On the managerial adaptability of Sir Alex Ferguson


Photo by The Last Moorish King on Flickr

Sir Alex Ferguson announced his retirement this week. After 26 years in charge of Manchester United, during which he won 13 league titles and a staggering 38 trophies, we can safely say that Sir Alex may be the last of his kind. With such a rich and varied career it is difficult to focus on one, or even a few, things he was best at. So here is very simply what I appreciate most about the great Scot: his adaptability.

Football is cyclical. Arsene Wenger is an excellent example of a similarly able manager who has gone through peaks and troughs as his team has.
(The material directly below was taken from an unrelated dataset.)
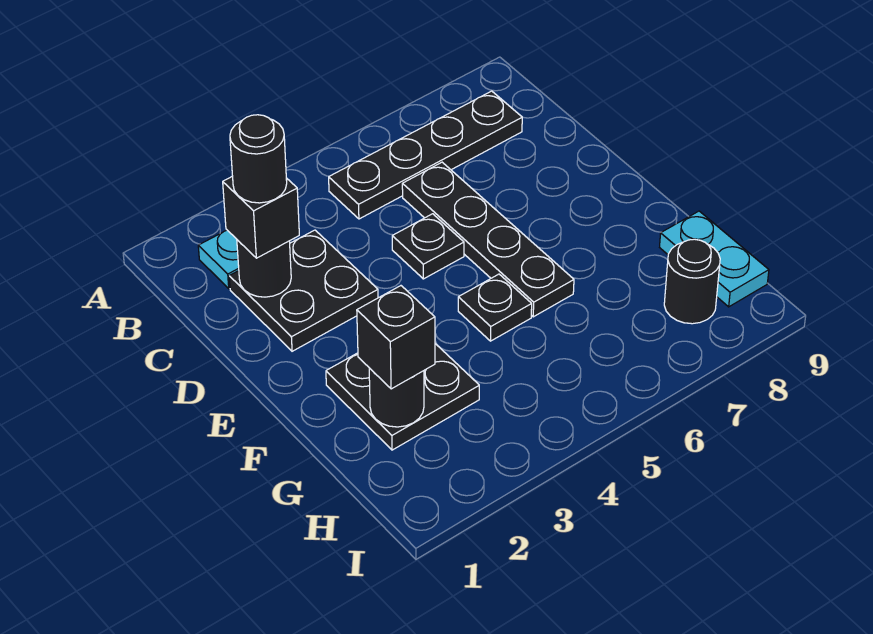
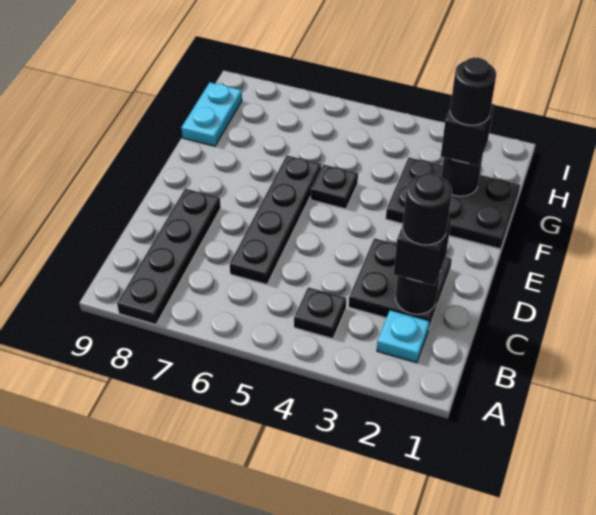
black plate B5:B8 level 1 -> black plate A8:D8 level 1
black plate D5 level 1 -> black plate B4 level 1
black plate F2:G3 level 1 -> black plate F1:G3 level 1
black round brick H8 level 1 -> black round brick G2 level 4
With all due respect to the Frenchman, his greatest managerial achievements coincided with Arsenal’s golden generation about a decade ago.

Sir Alex largely avoided prolonged mediocrity and has almost always been at or near the top. While you could argue the class of ’99 was a golden generation, Sir Alex has won with less (and arguably more) over a quarter-century, and it would be a pity to name that team his greatest and most memorable achievement. His greatest ability has been to identify the strengths in his squads and build campaigns around key players and key positions on the pitch. His sides have always promoted that football is at its best a team game and that the team can be greater than the sum of all of its parts.

Who will follow him up? The simple answer: David Moyes. But in spirit, Sir Alex leaves a very large void as a long-term manager in an increasingly money and results-driven short-term football landscape. As football fans, we must hope a new high-profile long-term manager arises. As Cristiano Ronaldo tweeted recently: Thanks for everything, Boss.